Le président centrafricain Faustin Archange Touadéra a démis hier mardi de ses fonctions la présidente de la Cour constitutionnelle dans un décret aussitôt attaqué par l’opposition qui l’accuse de « coup d’Etat constitutionnel » dans le but de l’autoriser à briguer un troisième mandat.
A la tête de la juridiction suprême qui a récemment invalidé plusieurs décrets et projets de loi, Danièle Darlan est considérée comme le symbole du bras de fer entre le camp de Touadéra et l’opposition et une grande partie de la société civile, qui l’accusent de chercher à tout prix à se maintenir longtemps au pouvoir.
« Sont (…) rapportées les dispositions du décret du 10 avril 2017 entérinant l’élection des membres du bureau de la Cour constitutionnelle, en ce qui concerne exclusivement Madame Danièle Darlan, pour empêchement définitif », proclame un décret du chef de l’Etat lu à l’antenne des radios et télévisions publiques mardi.
Mme Darlan est régulièrement violemment attaquée verbalement, voire menacée, sur les réseaux sociaux et dans les manifestations pro-pouvoir. Interrogée mardi par l’AFP, elle n’a pas souhaité s’exprimer, dans l’attente d’éclaircissements juridiques sur son sort, l’opposition ayant déjà annoncé un recours en inconstitutionnalité contre le décret.

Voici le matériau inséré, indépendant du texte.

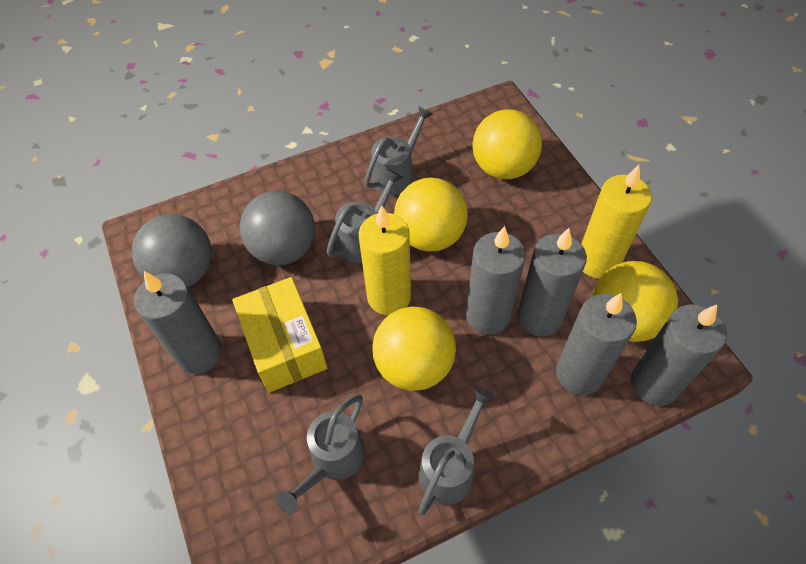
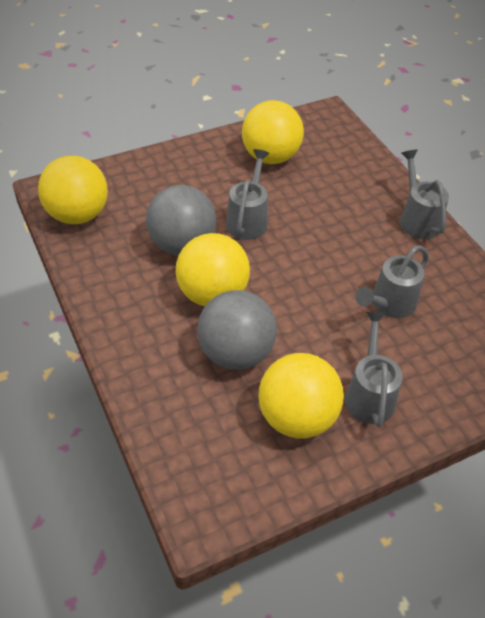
grey candle: 5 -> 0
yellow box: 1 -> 0
yellow candle: 2 -> 0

Fin août dernier, le président Touadéra avait installé par décrets un comité chargé de rédiger une nouvelle Constitution mais, le 23 septembre, la Cour constitutionnelle les avait annulés sur saisine de l’opposition qui redoutait une remise en cause de l’interdiction de briguer plus de deux mandats dans l’actuelle loi fondamentale.
Touadéra avait été réélu pour cinq ans en décembre 2020 avec 53,16% des voix, mais dans un scrutin très contesté par l’opposition et pour lequel moins d’un électeur inscrit sur trois avait eu la possibilité de se rendre aux urnes dans un pays alors occupé aux deux tiers par des groupes armés rebelles et théâtre d’une vaste offensive de certains.
Le président Touadéra « vient d’opérer ce jour un coup d’Etat constitutionnel en violant la sacro-sainte règle constitutionnelle de l’inamovibilité des juges de la Cour », écrit dans un communiqué hier mardi le Bloc Républicain pour la Défense de la Constitution (BRDC), plateforme de partis d’opposition et d’organisations de la société civile. « Dès demain matin, un recours sera déposé en inconstitutionnalité », conclut le BRDC.